Demoramos bastante para instalar todo o Rails, mas, ainda assim, somando o tempo total foi muito mais rápido do que havia na época (PHP, Python e Java). Isso foi meio que uma epifania. O projeto teve que ser feito em PHP (política…), mas é claro, que nós fizemos o PHP parecer Rails e criamos um framework chamado Blokz, que além de implementar o Rails da época, já tinha uma camada de abstração semelhante ao AR do Rails 3 um inherited resources (se chamava “ControleCrud” ahuehauehaue) e o conceito atual de engines.
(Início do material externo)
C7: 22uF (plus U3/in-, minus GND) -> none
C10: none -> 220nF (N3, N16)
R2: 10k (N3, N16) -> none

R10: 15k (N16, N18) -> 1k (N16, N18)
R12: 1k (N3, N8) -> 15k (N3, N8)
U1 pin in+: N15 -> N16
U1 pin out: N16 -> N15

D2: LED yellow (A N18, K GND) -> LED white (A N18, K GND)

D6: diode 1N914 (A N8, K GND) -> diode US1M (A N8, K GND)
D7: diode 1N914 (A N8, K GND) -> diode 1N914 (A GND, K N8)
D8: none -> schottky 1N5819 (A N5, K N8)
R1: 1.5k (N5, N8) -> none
4. Quais são suas linguagens e frameworks preferidos? Por que?
Eu acho o Rails realmente muito f*da, e o fato de terem unido com o Merb e terem feito o Rails3, que está muito bom, me deixa claro que a comunidade está bem guiada e não vai morrer na casca. Dos outros frameworks Ruby, eu destacaria o sistema de routes do Camping (sim, eu usei). Dêem uma olhada na classe “R”.
Um negócio que eu tenho visto com bons olhos é a linguagem Reia, pois é um Ruby (melhorado) sobre Erlang. Isso é uma grande sacada.
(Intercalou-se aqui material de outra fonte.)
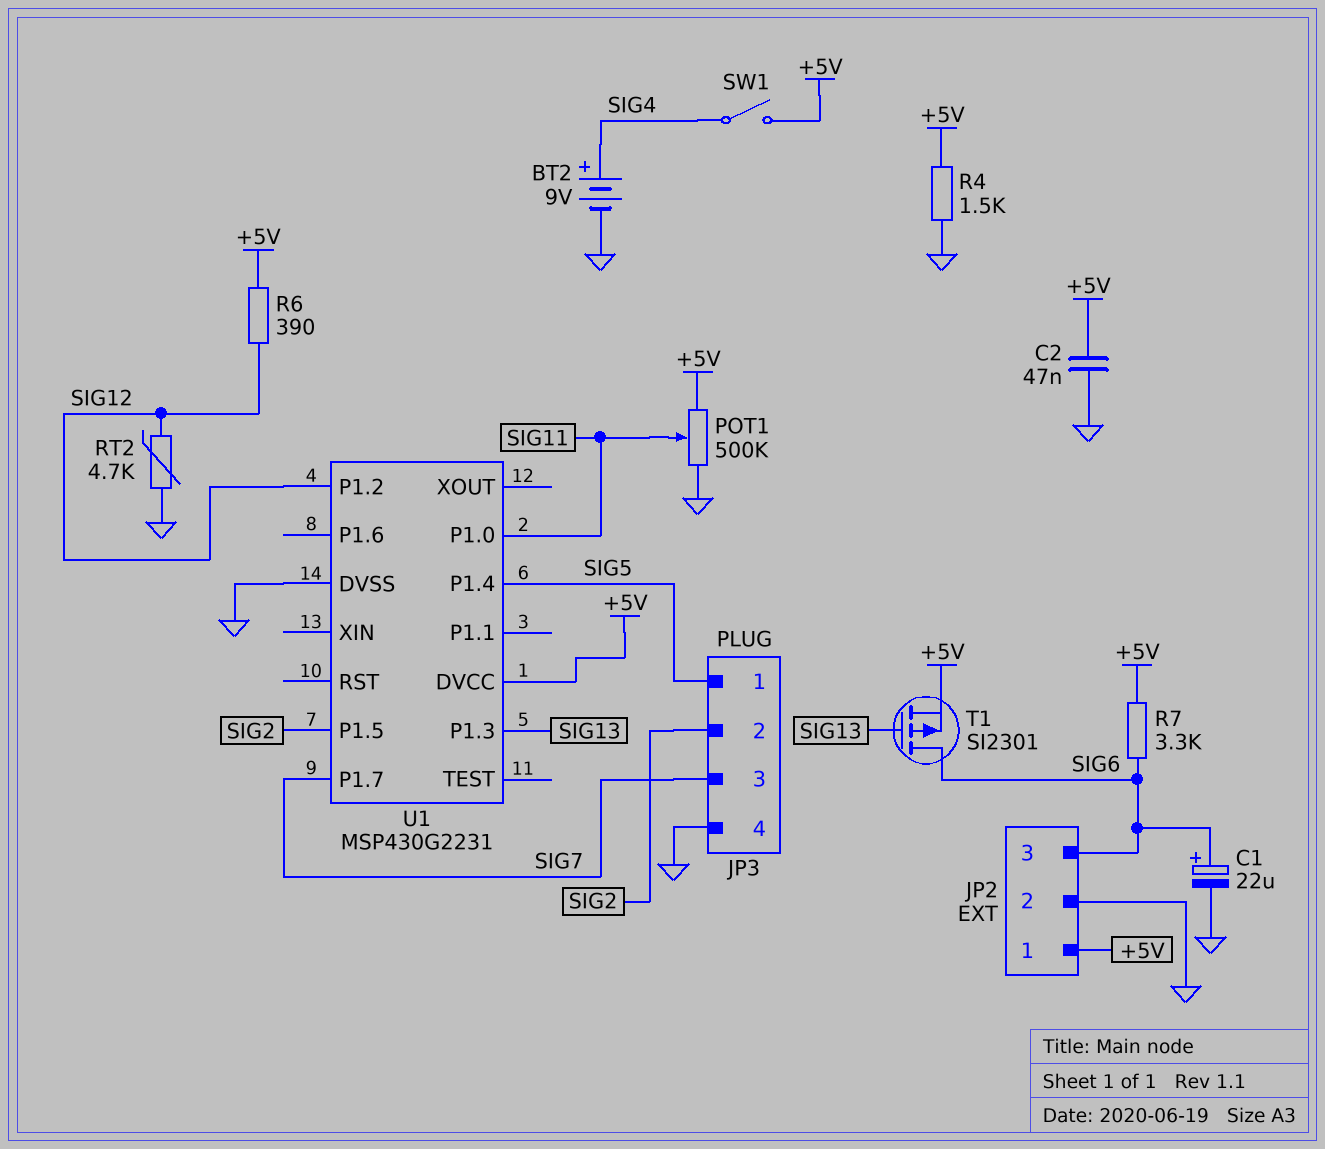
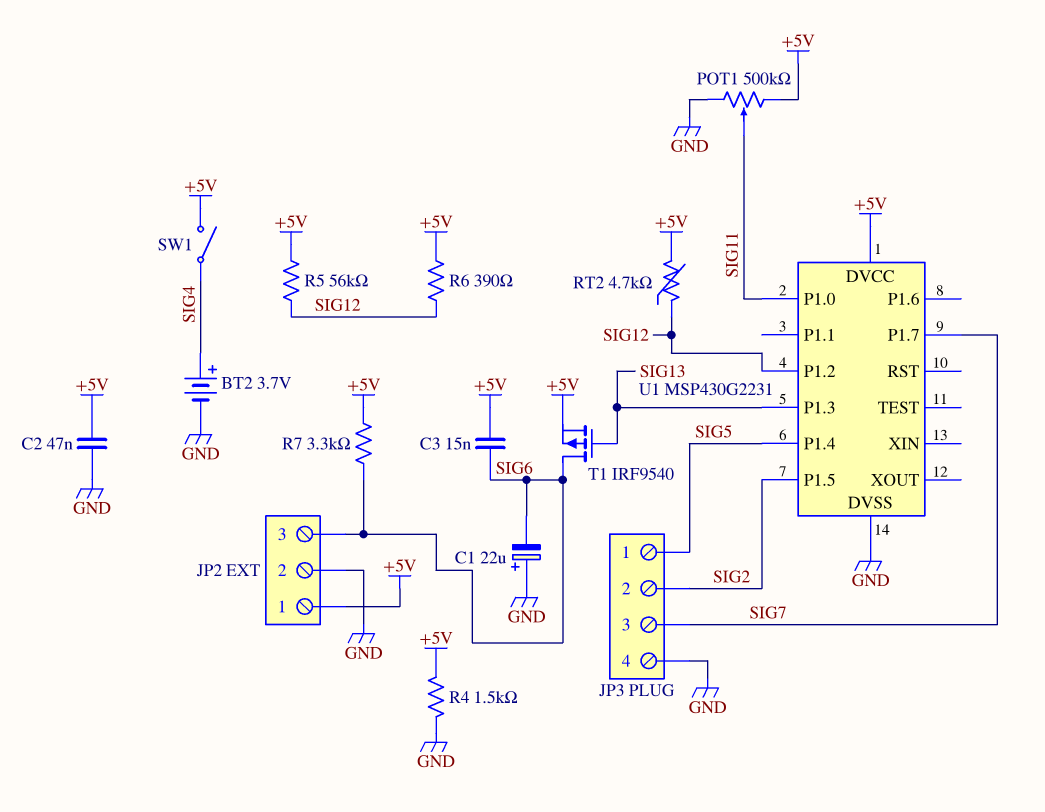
BT2: 9V (plus SIG4, minus GND) -> 3.7V (plus SIG4, minus GND)
C1: 22uF (plus SIG6, minus GND) -> 22uF (plus GND, minus SIG6)
C3: none -> 15nF (+5V, SIG6)
R5: none -> 56k (+5V, SIG12)
RT2: 4.7k (GND, SIG12) -> 4.7k (+5V, SIG12)
T1: PMOS SI2301 (G SIG13, D SIG6, S +5V) -> PMOS IRF9540 (G SIG13, D SIG6, S +5V)

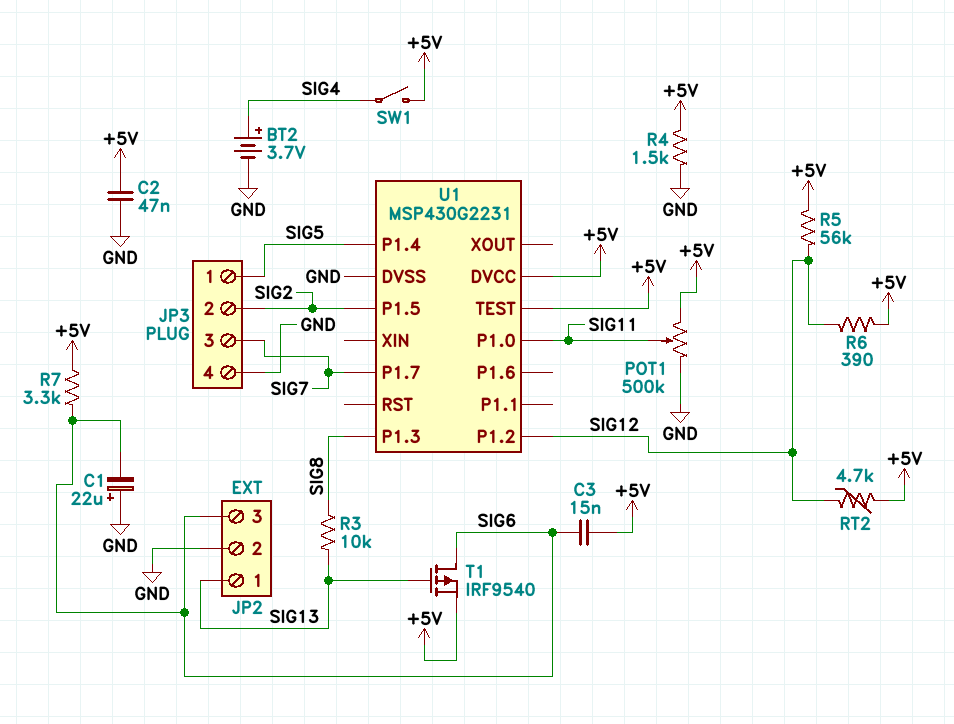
JP2 pin 1: +5V -> SIG13
R3: none -> 10k (SIG8, SIG13)
U1 pin P1.3: SIG13 -> SIG8
U1 pin TEST: none -> +5V

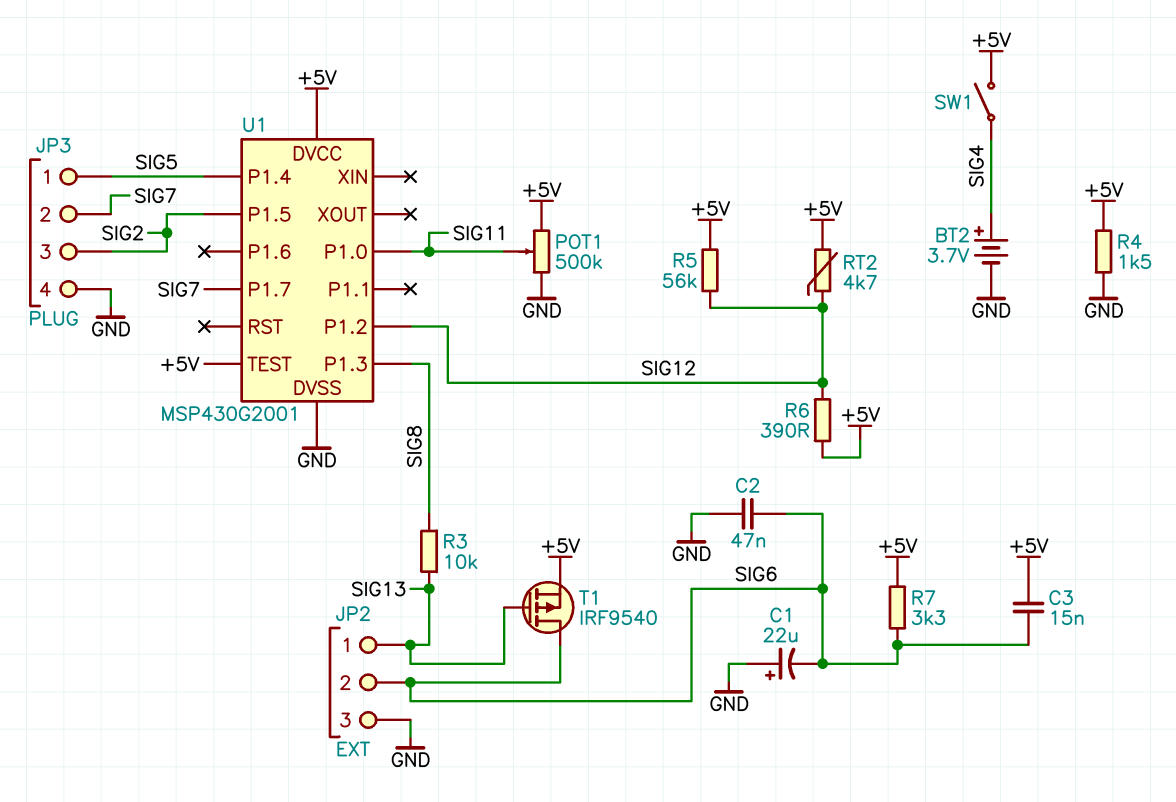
C2: 47nF (+5V, GND) -> 47nF (GND, SIG6)
JP2 pin 2: GND -> SIG6
JP2 pin 3: SIG6 -> GND
JP3 pin 2: SIG2 -> SIG7
JP3 pin 3: SIG7 -> SIG2
U1: MSP430G2231 -> MSP430G2001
Agora, minha linguagem favorita mesmo, é Haskell. Criei a lista haskell-br há um tempo e já estamos com quase uma dúzia de pessoas. Impressionante. Haskell me interessa por uma série de motivos. Primeiro, porque é o “playground” onde as novas idéias de linguagens de programação tem sido implementados. Segundo porque é uma linguagem baseada em cálculo lambda e me ajuda muito no meu interesse por lógica. O pessoal tem falado muito em Clojure e Scala. Realmente parecem linguagens muito interessantes. Ainda assim, recomendo um estudo preliminar de Haskell. Abre mentes. E, sério, é muito divertido.
5. Qual seu S.O. e aplicativos preferidos para trabalho?
Eu não sou do tipo compilador de kernel. Hoje estou usando meu MacBook Pro e realmente não tenho muita vontade de usar outra coisa. Coloquei no meu blog algumas informações sobre meu ambiente atual.
6. Quais tecnologias e assuntos chamam sua atenção no momento?
Creio que já comentei sobre as tecnologias na questão anterior. Assuntos, hoje estou lendo algumas do Hilary Putnam sobre lógica e ciências empíricas e estou lendo bastante sobre Hobbes, que é filosofia política. Mas vou alternando interesses muito rápido. Fora isso, tenho ficado de olho no timaço que o colorado está montando para o tri da libertadores e tenho observado atentamente o que tem ocorrido no Egito. E claro, estou sempre vendo novos produtos e tendências na web, pensando na próxima “grande idéia”.
7. Sobre o que será sua palestra no RubyMasters?
Vou falar sobe Software as a Service. Creio que fazer software já está “dominado”. As tecnologias que estamos usando realmente parecem ser a forma certa de trabalhar. Acho que, agora, precisamos pensar em serviço e em longo prazo. Por isso vou falar sobre como nós mantemos os serviços no ar, como funcionam os updates, como mantemos nossa reputação de entrega, como atendemos os clientes, como escalamos a aplicação… essas coisas.